Q: One of our reference librarians wears somewhat low-cut tops— not the plunging deep neckline type, but, still, when she leans over the reference desk to help a patron, she shows a lot of cleavage. I fear she doesn’t realize that in leaning forward she leaves her personal space and enters the patron’s personal space, thus potentially creating the impression she’s flirting with him. I don’t know how to tell her.
A: I understand why you have reservations. Clothing is a personal expression and commenting on another’s fashion choices can be a sensitive subject. With the move toward “business casual,” most formal dress codes have gone by the wayside. The ones that remain often address bare arms (no sleeveless tops) and bare feet (no opentoed shoes) and therefore aren’t much help in this instance.
What’s also gone by the wayside is the “Bunny Dip.” I never thought that in these days and within our profession I would invoke Hugh Hefner, but even Gloria Steinem and Barbara Walters, for purposes of their respective journalist assignments, mastered the move. For those who are too young to know what the “Bunny Dip” is, it’s a bow executed primarily with the legs, rather than the waist. With shoulders thrown back and the spine straight, the waitress would bend at the knees while serving customers and was able to keep her “personal space” to herself.
All that aside, I commend you for wanting to find an appropriate way to discuss this matter. You assume that your colleague is unaware of the impression she is creating. I would further presume that she would like to know what view she is providing and remedy it, just as most people would like to know if something is unbuttoned that needs to be buttoned, unzipped that should be zipped, or caught somewhere (for example, a skirt caught in the waist band of pantyhose) that shouldn’t be caught somewhere. The trick lies in finding a diplomatic way to tell the individual.
I’m making a second assumption that this woman is your colleague and not someone you supervise. The best way to address this would be to do it privately, person to person. Keep your tone light and possibly put it in the context of what I referenced above, i.e., “If your dress were unbuttoned in the back, I think you would want to know, so…” If you aren’t comfortable being the messenger, determine whether there is someone on the staff to whom you could turn.

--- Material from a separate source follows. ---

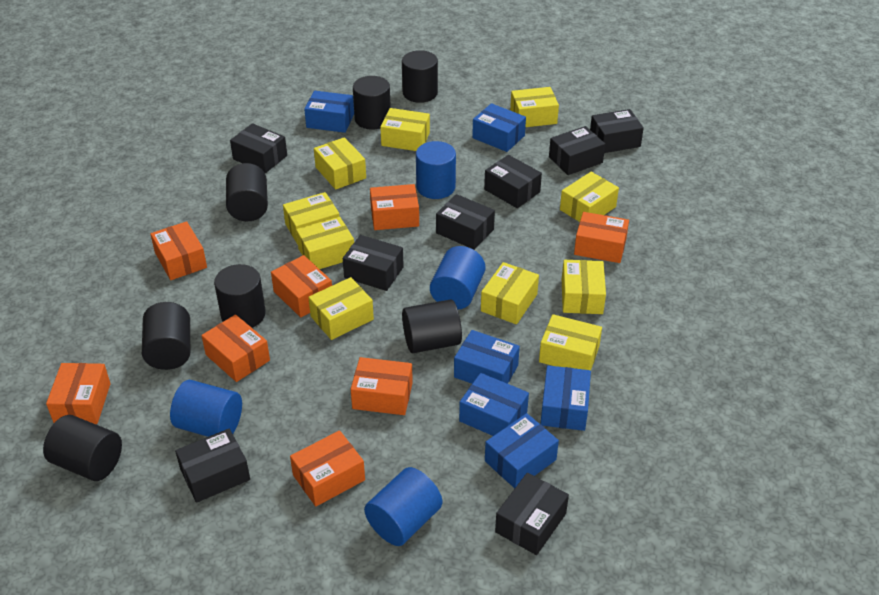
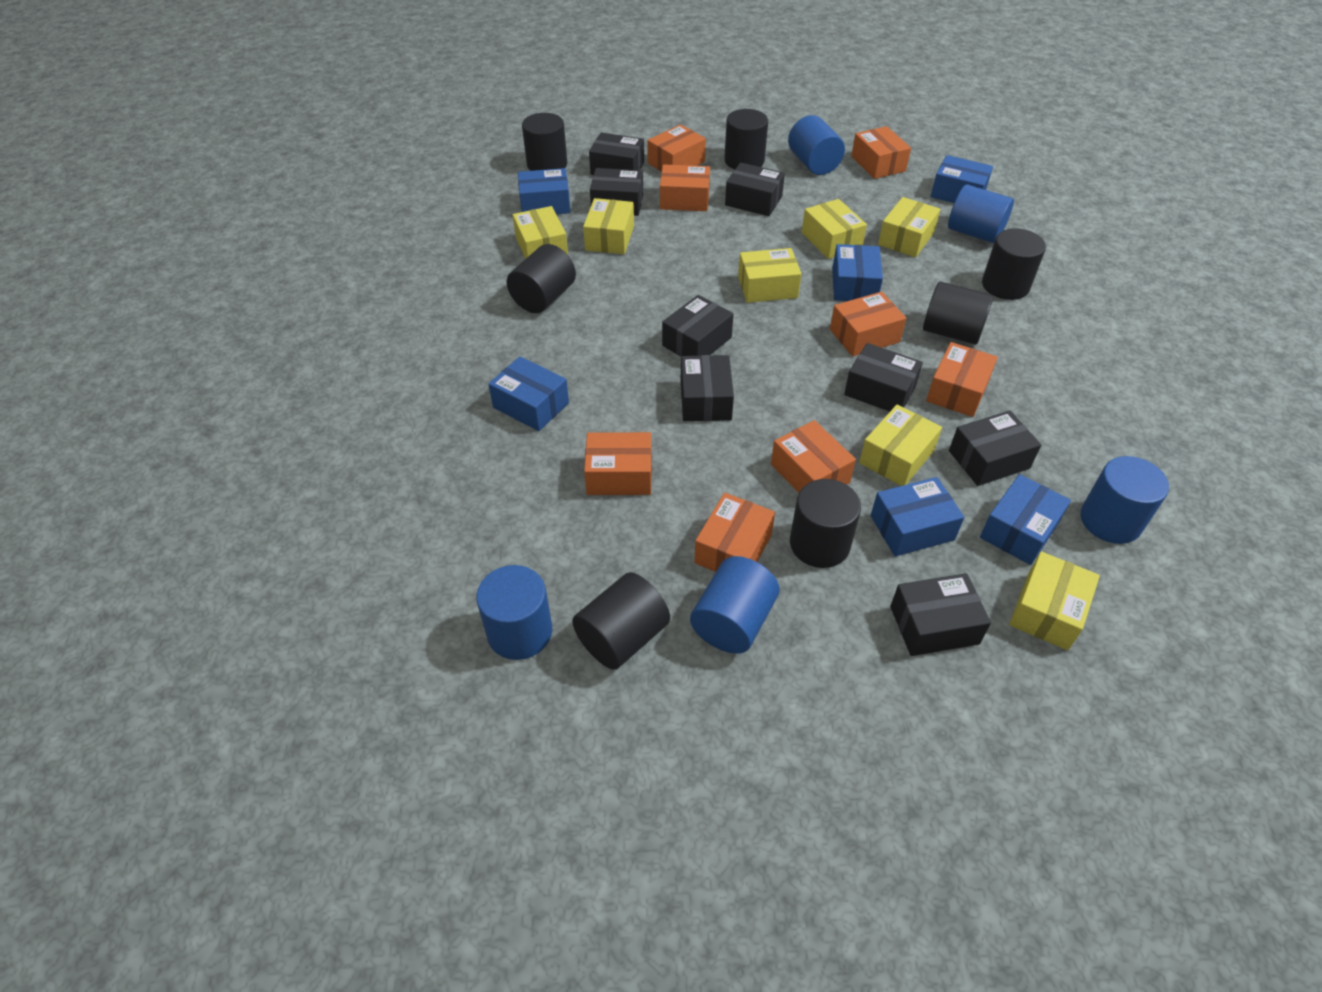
blue cylinder: 4 -> 5
yellow box: 10 -> 7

Her best friend in the workplace? A female supervisor? An “older” woman who could offer her some “big sister” advice?) I think you would be doing her a favor by telling her.
I wanted to provide a second opinion, so I’ve contacted Linda G. Will, owner of Will Legal Resources, and asked for her advice. Linda has been not only the director of major law firm libraries but has also worked as a consultant with major legal firms, court and government libraries, and legal information vendors.
According to Will: “In all seriousness, Susan has covered all the bases. If the woman in discussion is a colleague, you truly need to address the situation in a different manner than if she is a supervised staff member. The conundrum is that with all the new ‘casual Fridays,’ which have bled over into all the other days of the week, where do you draw the line (or the neck line so to speak)? By the way, do any male staff who interact with the public keep their shirts unbuttoned a notch too low? Taking a canvass before ‘the talk’ would be a precaution so that no one is being singled out.
“Maybe this would require an entire staff conversation in which dress code can be addressed in a more global fashion. I believe that discussing the image being used to market the research center should be positive. This image should project scholarship, authority, and of course reliability. You need to not just set an image as a department, but as a profession. This is truly essential for firm and court libraries, which are going through difficult staffing times. Staffing positions are becoming almost a privilege.”